To break out on Instagram in 2019 requires hard work and long hours. You will spend hours a week (preferably, every day) on the platform, consistently applying the strategies over and over, for months and months, with little to no results at first.

If you’re still reading, I assume you are serious, so let’s talk about the payoff:

In return for doing what most brands won’t, you may develop what most brands can’t: some of the most loyal and engaged customers.

You may develop business and personal relationships that will last for months, years, or even a lifetime.

Who Has Tested These Strategies?

These strategies come from two sources primarily: the advice of Social Media Strategist, Arctic15 speaker (with 5.9 million Instagram followers) Mr. Gary Vaynerchuk, and real personal brands and businesses I have observed.

The Preliminary Work

To successfully build your engaged following on Instagram, it is important to think and do a couple of things first:

Determine Your Audience

Engagement comes from focus. Start by figuring out who you want to follow yous. Most likely it is the customer your business is serving, or people who influence your customer’s purchase decision. Don’t feel bad if you haven’t quite figured out who you want to serve with your product, though.
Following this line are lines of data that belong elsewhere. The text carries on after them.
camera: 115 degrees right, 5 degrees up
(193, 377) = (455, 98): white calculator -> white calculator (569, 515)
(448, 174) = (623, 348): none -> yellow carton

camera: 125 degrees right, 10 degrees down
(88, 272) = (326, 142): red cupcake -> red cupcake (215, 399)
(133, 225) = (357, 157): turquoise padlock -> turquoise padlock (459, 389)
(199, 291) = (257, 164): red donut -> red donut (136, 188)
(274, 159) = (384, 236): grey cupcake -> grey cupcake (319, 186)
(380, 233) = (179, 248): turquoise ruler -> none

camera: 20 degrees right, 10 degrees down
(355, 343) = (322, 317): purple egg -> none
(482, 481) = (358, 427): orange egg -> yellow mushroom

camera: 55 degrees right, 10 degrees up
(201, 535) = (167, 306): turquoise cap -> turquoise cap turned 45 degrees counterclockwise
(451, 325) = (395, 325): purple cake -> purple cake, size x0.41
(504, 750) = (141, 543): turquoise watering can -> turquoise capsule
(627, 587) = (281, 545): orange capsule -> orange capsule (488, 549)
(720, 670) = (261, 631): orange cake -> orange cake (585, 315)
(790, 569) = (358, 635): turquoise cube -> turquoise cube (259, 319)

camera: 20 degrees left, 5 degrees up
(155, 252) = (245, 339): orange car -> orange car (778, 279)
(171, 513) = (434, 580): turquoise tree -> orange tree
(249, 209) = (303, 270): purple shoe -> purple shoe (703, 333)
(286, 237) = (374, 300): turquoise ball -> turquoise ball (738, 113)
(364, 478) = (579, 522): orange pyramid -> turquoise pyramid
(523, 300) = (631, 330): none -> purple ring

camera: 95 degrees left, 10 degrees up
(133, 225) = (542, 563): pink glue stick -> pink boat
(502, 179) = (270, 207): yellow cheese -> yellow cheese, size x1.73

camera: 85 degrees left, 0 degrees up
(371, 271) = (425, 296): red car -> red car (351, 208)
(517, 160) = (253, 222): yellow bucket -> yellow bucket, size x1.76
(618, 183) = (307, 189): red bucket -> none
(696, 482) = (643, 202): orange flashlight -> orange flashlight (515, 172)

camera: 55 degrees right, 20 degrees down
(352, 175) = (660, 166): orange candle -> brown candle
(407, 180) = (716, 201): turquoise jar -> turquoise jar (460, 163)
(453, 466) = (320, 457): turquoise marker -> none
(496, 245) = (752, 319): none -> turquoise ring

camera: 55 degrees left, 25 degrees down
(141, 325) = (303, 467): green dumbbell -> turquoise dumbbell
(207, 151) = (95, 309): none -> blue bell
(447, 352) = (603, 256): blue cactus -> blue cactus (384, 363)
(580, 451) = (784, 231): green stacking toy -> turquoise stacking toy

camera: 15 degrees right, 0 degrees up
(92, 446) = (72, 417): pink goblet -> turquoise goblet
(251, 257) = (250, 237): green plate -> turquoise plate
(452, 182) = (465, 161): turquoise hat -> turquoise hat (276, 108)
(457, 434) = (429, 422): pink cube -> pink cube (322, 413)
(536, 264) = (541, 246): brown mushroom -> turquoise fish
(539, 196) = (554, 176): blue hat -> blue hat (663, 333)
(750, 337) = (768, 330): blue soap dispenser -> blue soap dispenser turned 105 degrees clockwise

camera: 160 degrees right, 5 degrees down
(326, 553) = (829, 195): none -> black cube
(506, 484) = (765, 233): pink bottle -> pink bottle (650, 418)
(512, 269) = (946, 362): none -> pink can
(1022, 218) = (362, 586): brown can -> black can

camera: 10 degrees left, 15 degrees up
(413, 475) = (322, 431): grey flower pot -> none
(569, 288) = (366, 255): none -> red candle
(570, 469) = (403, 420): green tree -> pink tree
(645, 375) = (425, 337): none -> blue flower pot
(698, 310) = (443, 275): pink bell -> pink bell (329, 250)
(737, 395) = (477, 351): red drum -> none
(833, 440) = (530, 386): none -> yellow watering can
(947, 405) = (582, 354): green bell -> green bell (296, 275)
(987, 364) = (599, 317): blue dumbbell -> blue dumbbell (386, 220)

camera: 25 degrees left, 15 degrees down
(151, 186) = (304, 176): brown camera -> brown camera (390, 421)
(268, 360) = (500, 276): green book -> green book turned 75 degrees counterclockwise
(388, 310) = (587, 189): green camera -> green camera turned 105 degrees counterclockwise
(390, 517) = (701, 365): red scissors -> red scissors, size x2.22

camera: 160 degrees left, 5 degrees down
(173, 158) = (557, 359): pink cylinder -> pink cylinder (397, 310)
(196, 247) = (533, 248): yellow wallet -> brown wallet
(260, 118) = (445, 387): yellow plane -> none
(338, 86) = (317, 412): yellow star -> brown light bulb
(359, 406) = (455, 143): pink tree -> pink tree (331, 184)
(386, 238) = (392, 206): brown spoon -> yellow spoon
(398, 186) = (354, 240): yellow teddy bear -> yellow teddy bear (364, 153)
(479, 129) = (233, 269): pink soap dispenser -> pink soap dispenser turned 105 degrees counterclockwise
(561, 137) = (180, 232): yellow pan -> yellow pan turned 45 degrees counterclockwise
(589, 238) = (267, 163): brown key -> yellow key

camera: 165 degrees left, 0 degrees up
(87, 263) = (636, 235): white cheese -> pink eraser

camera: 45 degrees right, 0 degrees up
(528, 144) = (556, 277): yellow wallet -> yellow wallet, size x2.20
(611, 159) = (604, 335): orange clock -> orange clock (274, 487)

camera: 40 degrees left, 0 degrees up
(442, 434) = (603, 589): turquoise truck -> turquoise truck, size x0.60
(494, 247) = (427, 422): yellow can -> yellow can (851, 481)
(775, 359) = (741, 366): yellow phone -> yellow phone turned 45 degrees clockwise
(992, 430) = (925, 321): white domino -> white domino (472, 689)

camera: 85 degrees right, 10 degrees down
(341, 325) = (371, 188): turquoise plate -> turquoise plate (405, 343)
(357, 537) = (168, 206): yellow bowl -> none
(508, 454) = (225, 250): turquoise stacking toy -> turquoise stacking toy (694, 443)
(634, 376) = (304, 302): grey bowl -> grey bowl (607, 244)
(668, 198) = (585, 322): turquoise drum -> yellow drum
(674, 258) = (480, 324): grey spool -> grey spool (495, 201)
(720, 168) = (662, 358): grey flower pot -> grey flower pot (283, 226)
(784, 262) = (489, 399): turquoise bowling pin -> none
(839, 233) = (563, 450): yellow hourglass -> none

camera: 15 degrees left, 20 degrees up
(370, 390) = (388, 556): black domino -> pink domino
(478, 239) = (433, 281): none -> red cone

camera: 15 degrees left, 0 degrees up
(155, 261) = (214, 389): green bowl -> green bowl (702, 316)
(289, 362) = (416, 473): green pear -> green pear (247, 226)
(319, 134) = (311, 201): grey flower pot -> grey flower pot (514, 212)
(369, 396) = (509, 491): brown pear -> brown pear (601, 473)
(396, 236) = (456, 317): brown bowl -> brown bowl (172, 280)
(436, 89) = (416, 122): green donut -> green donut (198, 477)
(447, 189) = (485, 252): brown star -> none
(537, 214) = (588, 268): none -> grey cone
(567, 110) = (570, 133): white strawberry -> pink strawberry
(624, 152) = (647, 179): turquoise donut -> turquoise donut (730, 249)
Numerous businesses ace the same situation, and posting on Instagram can actually help you find your best audience. At this stage, make your best guess. Once you do, start putting out content, test different strategies and look at how actual people respond.

Put Out Valuable Content

You need to consistently put out valuable content. And let’s be clear on what “valuable” means:

“Valuable Instagram content is any photo or video released on the platform which educated, inspires or entertains your audience.”

You MUST fulfill one of those benefits – inform, inspire, or entertain – better two or even all three of them, whenever possible, with almost every single post. Sometimes random posts about what your CEO ate for breakfast will do well as they are in line with how people use Instagram. Still, no one will pay attention if you are not giving them some kind of value most of the time.

Ask yourself: what does my company have to offer? Are we specialists in our craft and able to teach people how to do what we do? Does our CTO have a lot of life experience relevant to the industry that she is willing to share? 

Just remember: ONLY put out things that you can offer AND that are valuable to your audience.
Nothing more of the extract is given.